Kale Quinoa Harvest Bowl
Ingredients
- 1 sweet potato, cubed
- 1 lemon, juiced, divided
- 1/4 tsp salt, pepper, garlic, cumin, cinnamon, thyme
- 1/2 C quinoa, cooked according to package
- 1 bunch kale, chopped
- 1 apple, sliced
- 1/2 C roasted chickpeas
- 1/4 C dried, unsweetened cranberries
- 1/4 C pecans, chopped
- 1 tbsp pumpkin seeds
Berry balsamic vinaigrette
- 1/4 C balsamic vinegar
- 2 tbsp sugar free jam (cranberry, raspberry, fig, strawberry)
- 1/2 tsp dried thyme or rosemary
- 1/2 tsp dijon mustard
- 1/2 lemon, juiced
- Salt and pepper, to taste
Preparation
Cook quinoa according to package instructions.

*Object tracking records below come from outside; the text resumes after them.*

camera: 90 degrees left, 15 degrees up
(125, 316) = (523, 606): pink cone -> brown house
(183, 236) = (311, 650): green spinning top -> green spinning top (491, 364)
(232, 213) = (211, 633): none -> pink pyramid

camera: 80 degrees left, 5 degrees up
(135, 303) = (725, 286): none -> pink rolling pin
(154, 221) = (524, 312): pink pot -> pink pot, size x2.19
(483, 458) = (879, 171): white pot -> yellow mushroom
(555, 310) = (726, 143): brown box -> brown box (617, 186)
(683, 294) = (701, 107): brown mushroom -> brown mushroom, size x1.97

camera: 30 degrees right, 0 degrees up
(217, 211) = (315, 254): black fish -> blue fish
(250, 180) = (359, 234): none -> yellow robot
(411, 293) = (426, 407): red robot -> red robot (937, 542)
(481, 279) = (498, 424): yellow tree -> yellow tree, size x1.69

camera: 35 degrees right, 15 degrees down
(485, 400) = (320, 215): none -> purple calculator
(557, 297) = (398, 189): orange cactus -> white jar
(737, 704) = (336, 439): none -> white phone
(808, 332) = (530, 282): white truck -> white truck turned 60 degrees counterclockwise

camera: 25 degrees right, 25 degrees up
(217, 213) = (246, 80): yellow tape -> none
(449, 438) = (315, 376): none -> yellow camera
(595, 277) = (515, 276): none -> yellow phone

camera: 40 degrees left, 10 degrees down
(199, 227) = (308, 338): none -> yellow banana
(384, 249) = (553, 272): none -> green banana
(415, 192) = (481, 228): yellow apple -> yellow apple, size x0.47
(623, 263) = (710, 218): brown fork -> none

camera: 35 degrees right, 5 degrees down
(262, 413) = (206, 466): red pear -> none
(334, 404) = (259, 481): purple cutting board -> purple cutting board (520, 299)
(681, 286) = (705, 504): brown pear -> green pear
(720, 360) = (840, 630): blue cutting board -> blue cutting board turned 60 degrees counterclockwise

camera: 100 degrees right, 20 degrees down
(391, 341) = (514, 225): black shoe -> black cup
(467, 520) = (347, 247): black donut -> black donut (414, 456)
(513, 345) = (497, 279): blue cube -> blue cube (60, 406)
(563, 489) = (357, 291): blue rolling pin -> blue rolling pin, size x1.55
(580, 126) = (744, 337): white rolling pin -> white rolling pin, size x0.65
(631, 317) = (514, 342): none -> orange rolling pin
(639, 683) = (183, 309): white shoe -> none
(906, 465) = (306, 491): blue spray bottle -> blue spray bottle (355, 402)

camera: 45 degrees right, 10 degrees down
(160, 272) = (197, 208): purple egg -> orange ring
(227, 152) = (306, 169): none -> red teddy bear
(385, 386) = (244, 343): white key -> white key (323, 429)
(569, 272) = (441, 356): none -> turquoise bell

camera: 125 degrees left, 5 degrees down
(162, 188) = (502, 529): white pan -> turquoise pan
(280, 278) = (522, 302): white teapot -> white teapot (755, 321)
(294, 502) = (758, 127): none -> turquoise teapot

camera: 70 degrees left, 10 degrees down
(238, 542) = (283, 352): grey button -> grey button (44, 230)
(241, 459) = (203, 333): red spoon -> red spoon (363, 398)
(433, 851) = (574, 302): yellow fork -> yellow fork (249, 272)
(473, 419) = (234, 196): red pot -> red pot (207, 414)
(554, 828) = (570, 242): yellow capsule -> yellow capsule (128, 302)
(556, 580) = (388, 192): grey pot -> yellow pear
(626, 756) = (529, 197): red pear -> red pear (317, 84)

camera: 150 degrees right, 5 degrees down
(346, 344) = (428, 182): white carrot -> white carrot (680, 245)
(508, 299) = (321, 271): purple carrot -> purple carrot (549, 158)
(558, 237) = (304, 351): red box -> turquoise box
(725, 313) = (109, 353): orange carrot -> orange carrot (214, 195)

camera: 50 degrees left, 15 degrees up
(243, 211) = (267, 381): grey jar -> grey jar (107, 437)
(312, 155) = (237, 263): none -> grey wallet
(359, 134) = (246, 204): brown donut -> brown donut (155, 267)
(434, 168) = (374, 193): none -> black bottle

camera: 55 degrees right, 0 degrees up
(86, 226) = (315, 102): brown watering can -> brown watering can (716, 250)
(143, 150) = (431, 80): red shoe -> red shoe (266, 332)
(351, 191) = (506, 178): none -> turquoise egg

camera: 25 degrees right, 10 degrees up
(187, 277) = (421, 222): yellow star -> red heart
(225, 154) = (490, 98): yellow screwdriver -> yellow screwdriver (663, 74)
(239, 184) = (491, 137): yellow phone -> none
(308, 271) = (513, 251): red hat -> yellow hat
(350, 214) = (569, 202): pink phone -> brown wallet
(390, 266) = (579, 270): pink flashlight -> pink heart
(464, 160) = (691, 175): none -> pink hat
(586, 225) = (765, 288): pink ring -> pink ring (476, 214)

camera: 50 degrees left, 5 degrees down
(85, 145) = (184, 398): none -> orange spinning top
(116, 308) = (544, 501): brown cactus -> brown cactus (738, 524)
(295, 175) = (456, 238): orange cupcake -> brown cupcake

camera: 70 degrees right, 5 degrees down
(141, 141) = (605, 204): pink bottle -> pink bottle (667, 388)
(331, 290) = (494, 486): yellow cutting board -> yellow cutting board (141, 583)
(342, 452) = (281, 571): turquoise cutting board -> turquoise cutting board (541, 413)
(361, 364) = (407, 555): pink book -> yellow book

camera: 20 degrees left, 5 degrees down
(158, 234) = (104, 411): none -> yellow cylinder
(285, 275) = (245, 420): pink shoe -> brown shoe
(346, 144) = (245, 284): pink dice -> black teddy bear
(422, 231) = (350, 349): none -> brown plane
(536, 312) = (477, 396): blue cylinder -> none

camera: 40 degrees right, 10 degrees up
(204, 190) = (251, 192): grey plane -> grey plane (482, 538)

Preheat oven to 425 degrees Fahrenheit. Toss sweet potato cubes with a small amount of olive oil or lemon juice and spices. Spread on a parchment-lined baking sheet and roast for 20-25 minutes until golden.
Add chopped kale to a bowl, drizzle with remaining lemon juice and a small amount of oil if desired, and massage for 30 seconds until tender. Divide between serving bowls.
Top the kale with cooked quinoa, roasted sweet potatoes, sliced apple, roasted chickpeas, dried cranberries, chopped pecans, and pumpkin seeds.
For the vinaigrette, add all ingredients to a blender or mix by hand until emulsified. Drizzle over the bowls right before serving.
Tips
Choose a heartier green like kale, chard, collard, chopped broccoli, or Brussels sprouts for a more filling and nutrient-dense base.
Add a grain or legume such as quinoa, whole grain rice, beans, or lentils to make the salad more protein-rich and satisfying.
Include roasted vegetables like carrots, sweet potatoes, mushrooms, peppers, cauliflower, or broccoli for a cozy comfort food feel.
Add nuts and seeds for extra crunch and protein.
Make homemade dressings as they are easier to prepare, more delicious, healthier, and free of preservatives.